Book description
A Student Edition of Wedekind's classic 1891 expressionist play about
adolescent sexuality. Wedekind's notorious play Spring Awakening
influenced a whole trend of modern drama and remains relevant to today's
society, exploring the oppression and rebellion of adolescents among
draconian parents and morals. This seminal work looks at the conflict
between repressive adulthood and teenage sexual longings in a provincial
German town. Highly controversial and with themes of sexuality, social
attitudes and adolescence, the play is a popular and provocative text
for study, especially at undergraduate level. This translation by Edward
Bond and Elisabeth Bond Pable first brought the play to English
audiences when it premiered at the National Theatre in 1974. Receiving
high praise ('scrupulously faithful both to Wedekind's irony and his
poetry.' The Times), this version is now considered to be the definitive
English translation.

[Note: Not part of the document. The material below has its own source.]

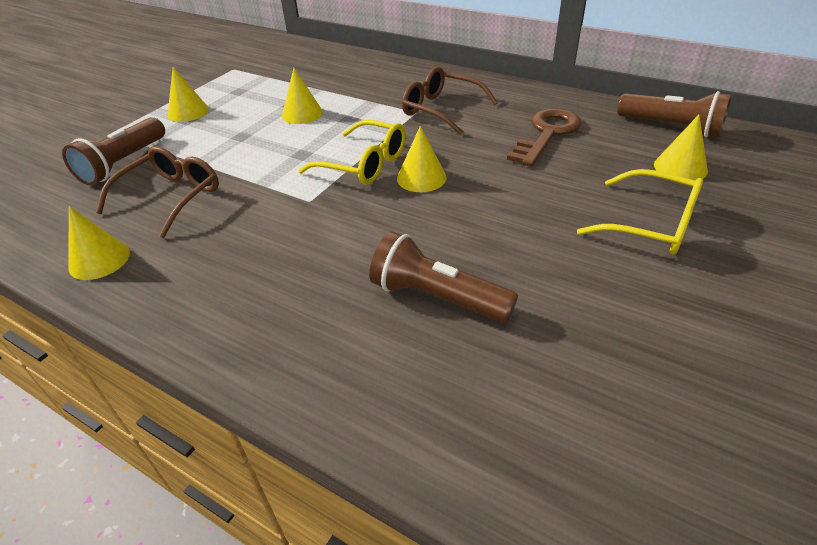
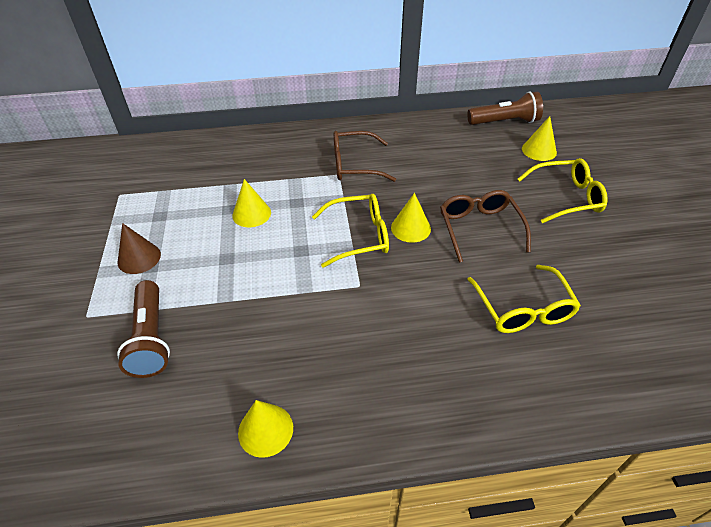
camera: 40 degrees left, 5 degrees up
(170, 198) = (246, 344): brown glasses -> brown glasses (480, 229)
(188, 112) = (139, 258): yellow cone -> brown cone
(437, 297) = (522, 308): brown flashlight -> yellow glasses
(547, 134) = (445, 156): brown key -> none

This Student Edition features expert and helpful
annotation, including a scene-by-scene summary, a detailed commentary on
the dramatic, social and political context, and on the themes,
characters, language and structure of the play, as well as a list of
suggested reading and questions for further study and a review of
performance history. Frank Wedekind (1864-1918) was a journalist,
advertising manager, secretary to a circus, cabaret artiste, satirist,
convict and actor as well as the author of twenty-one plays, many of
which reflect aspects of his extraordinary career. He himself paid for
the publication of Spring Awakening (1891), though it was not staged
till 1906. (In England it was banned from public performance until
1963.) Earth Spirit (1895), the first of his plays to be seen on stage
(1898), introduced the sexually voracious Lulu, who also figured in
Pandora's Box (1904) and subsequently in Alban Berg's opera (Lulu, 1935)
and in Peter Barnes' conflation of the two plays seen in England in
1970. Other notable plays include The Marquis of Keith (1900; British
premiere, 1974), King Nicolo (1902), Castle Wetterstein (1910) and
Franziska (1912). Wedekind was greatly admired by Brecht, and his
satiric songs still have considerable bite.